Den Auftakt machte am Montag der Verkauf der Fuentes Quality Logistics. Bemerkenswert: Das Logistikunternehmen war erst vor drei Monaten ins Portfolio gekommen und wird nun bereits wieder veräußert. Der Spezialist für temperaturgeführten Transport von Lebensmitteln mit einem geplanten Umsatz von rund 200 Millionen Euro für 2025 geht an ein Konsortium unter Führung der Ontime-Franchise und der Gründerfamilie.

Gas Solutions für 300 Millionen Euro Umsatz

Parallel dazu gab Mutares am Montag die geplante Übernahme von Gas Solutions bekannt. Das Unternehmen hat 2024 einen Umsatz von etwa 300 Millionen Euro erwirtschaftet. Zum Kaufpreis schweigt die Beteiligungsgesellschaft wie üblich. Der Vollzug der Transaktion ist für das erste Halbjahr 2026 vorgesehen.

Mit Gas Solutions will Mutares sein Portfolio strategisch erweitern. Das Zielunternehmen bietet Systeme und Lösungen für die gesamte Gas-Wertschöpfungskette an und stärkt damit die Bereiche Energiewende und Marinetechnologie im Konzern.

Zwei Exits in einer Woche

Neben Fuentes Quality Logistics konnte Mutares in dieser Woche einen zweiten Exit realisieren. Die Details zu dieser Transaktion bleiben zwar vage, doch für die Beteiligungsgesellschaft dürfte das Signal an den Markt wichtig sein: Nach Monaten ohne Portfolio-Verkäufe zeigt das Unternehmen nun wieder Handlungsfähigkeit beim Ausstieg aus Beteiligungen.
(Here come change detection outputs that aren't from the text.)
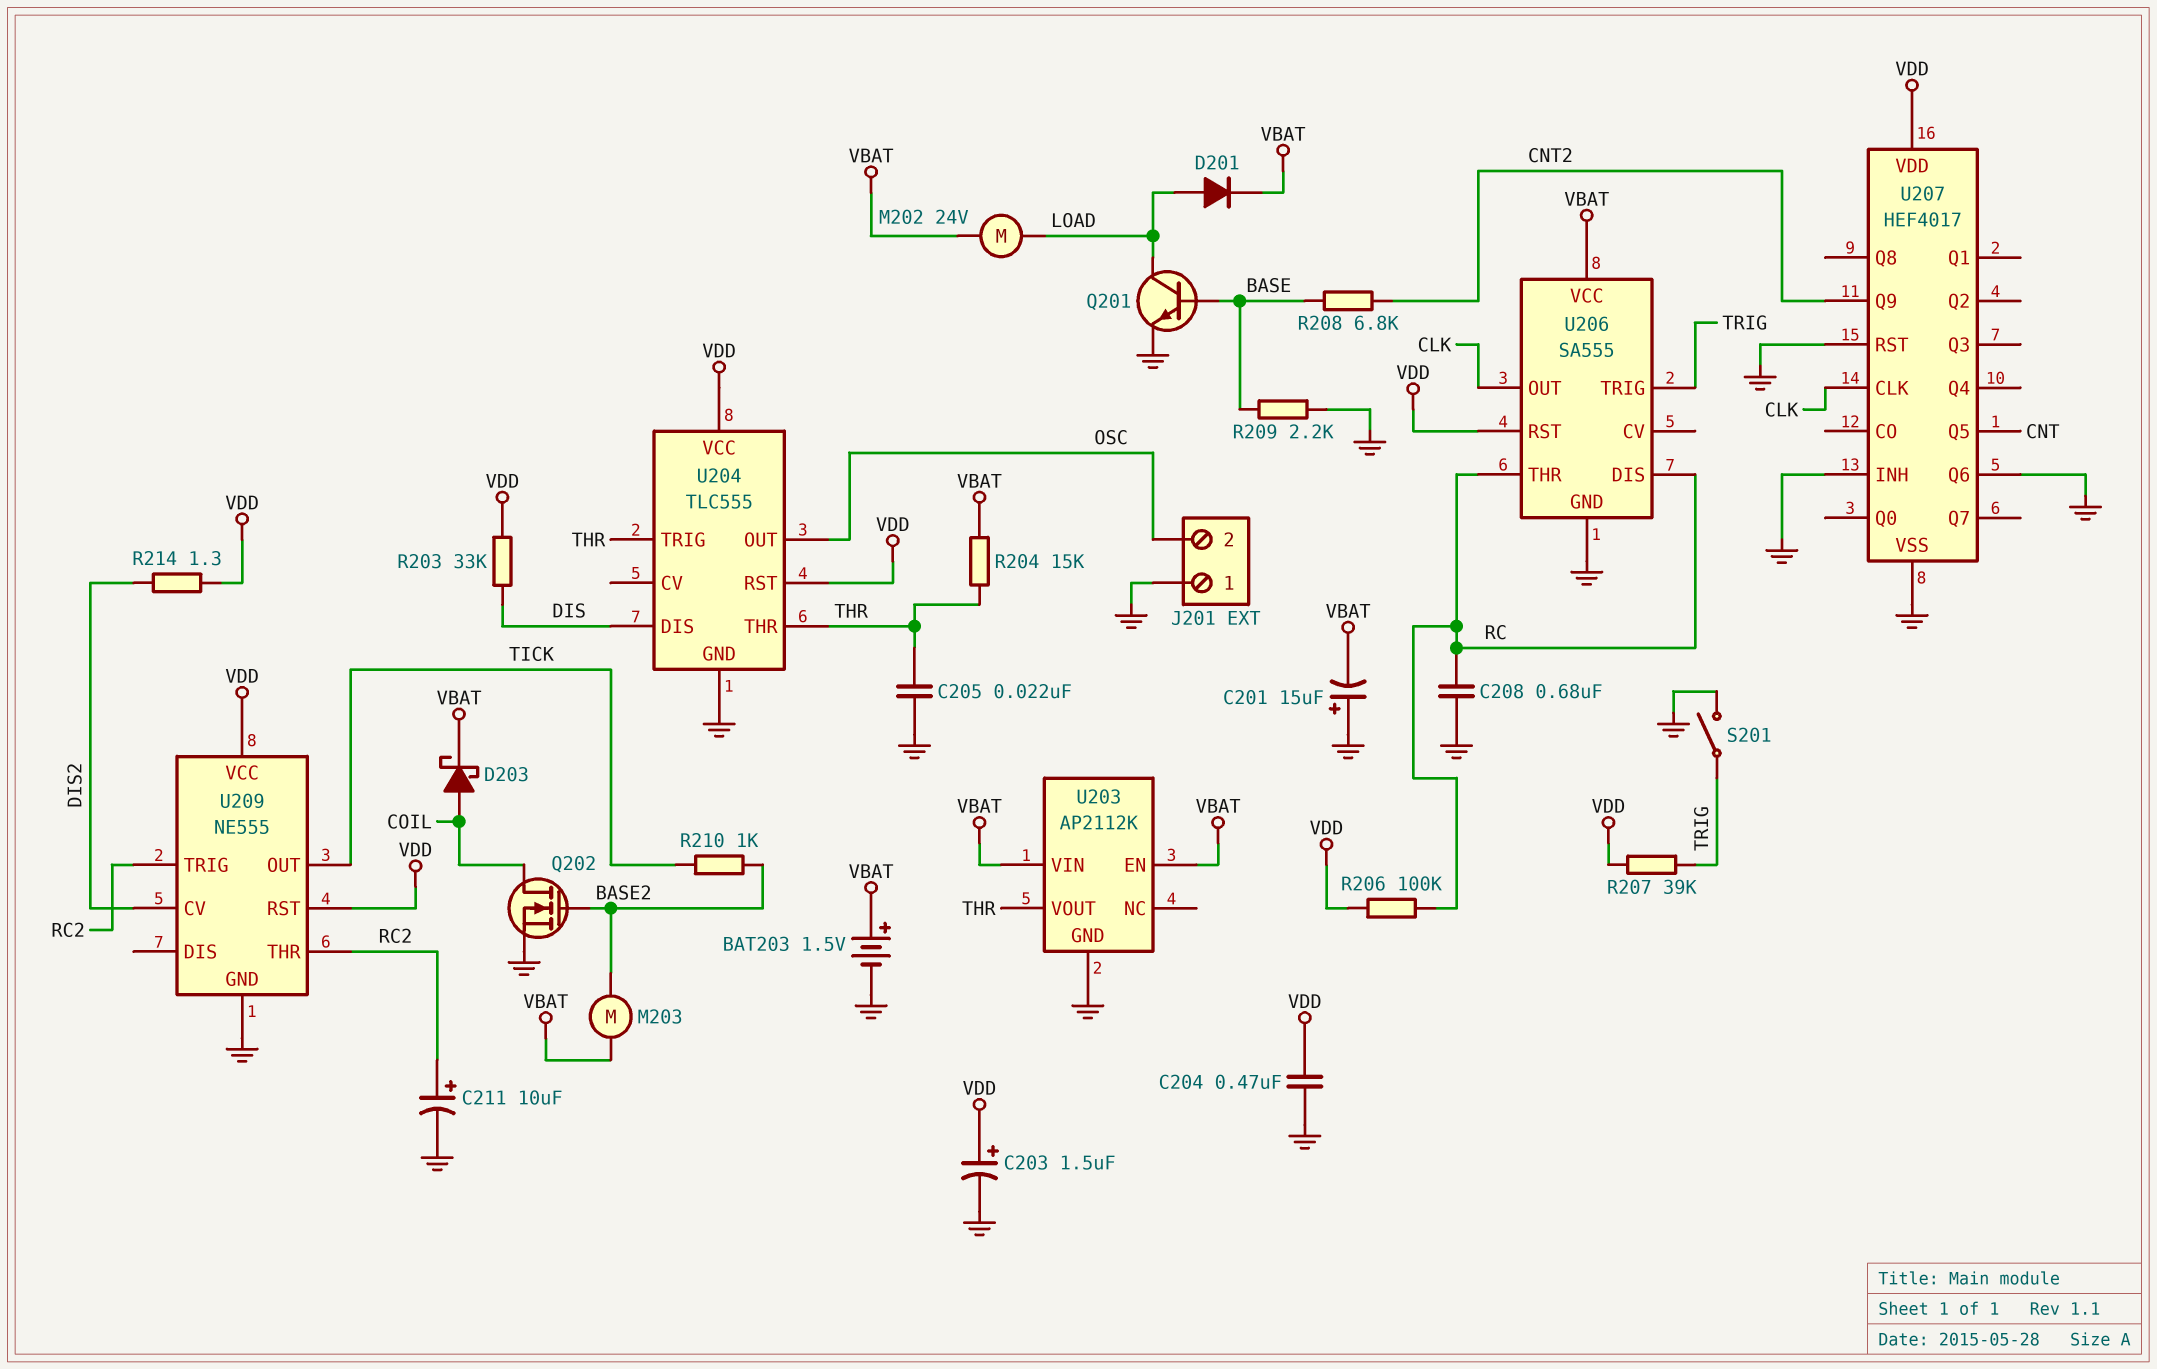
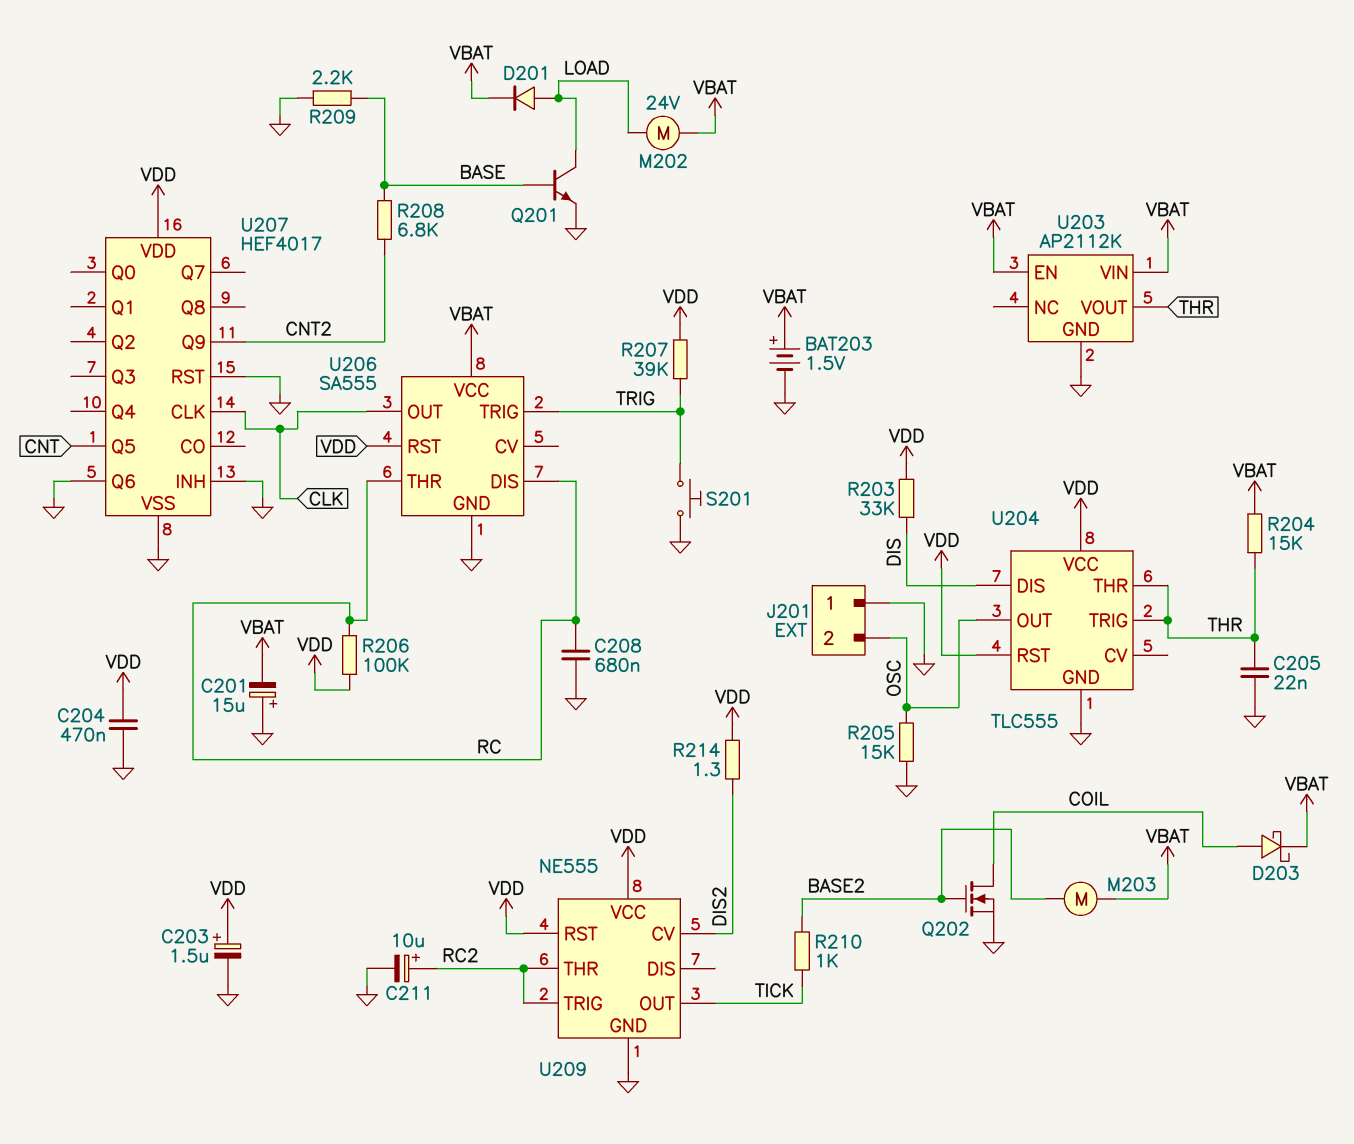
R205: none -> 15k (GND, OSC)
S201: switch (GND, TRIG) -> button (GND, TRIG)

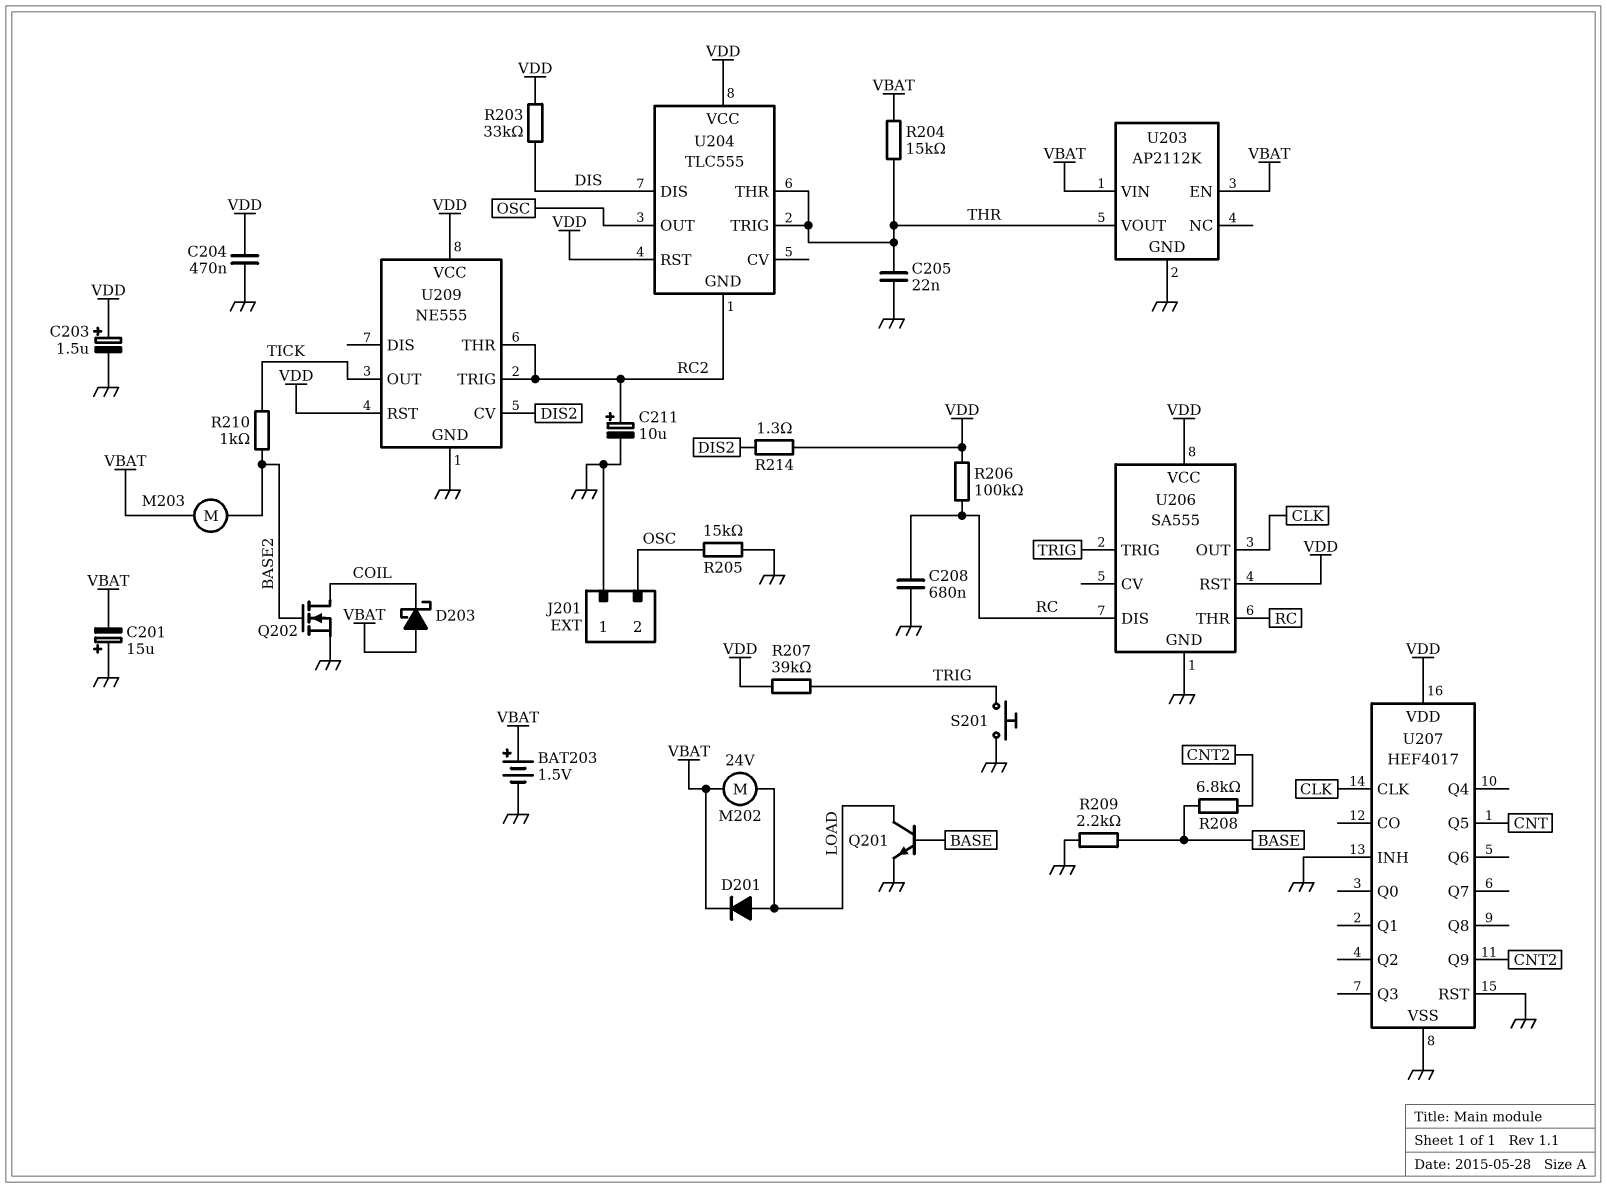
D203: schottky (A COIL, K VBAT) -> schottky (A VBAT, K COIL)
U204 pin GND: GND -> RC2
U206 pin VCC: VBAT -> VDD
U207 pin Q6: GND -> none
Das Timing ist durchaus bemerkenswert. Während viele institutionelle Investoren ihre Bücher zum Jahresende bereits geschlossen haben und der DAX am Freitag bei 24.288 Punkten nur leicht im Plus schloss, nutzt Mutares die ruhige Phase für gleich mehrere Transaktionen. Der viertletzte Handelstag des Jahres begann zwar mit gedämpfter Dynamik, doch das Interesse an der Mutares-Aktie ist spürbar.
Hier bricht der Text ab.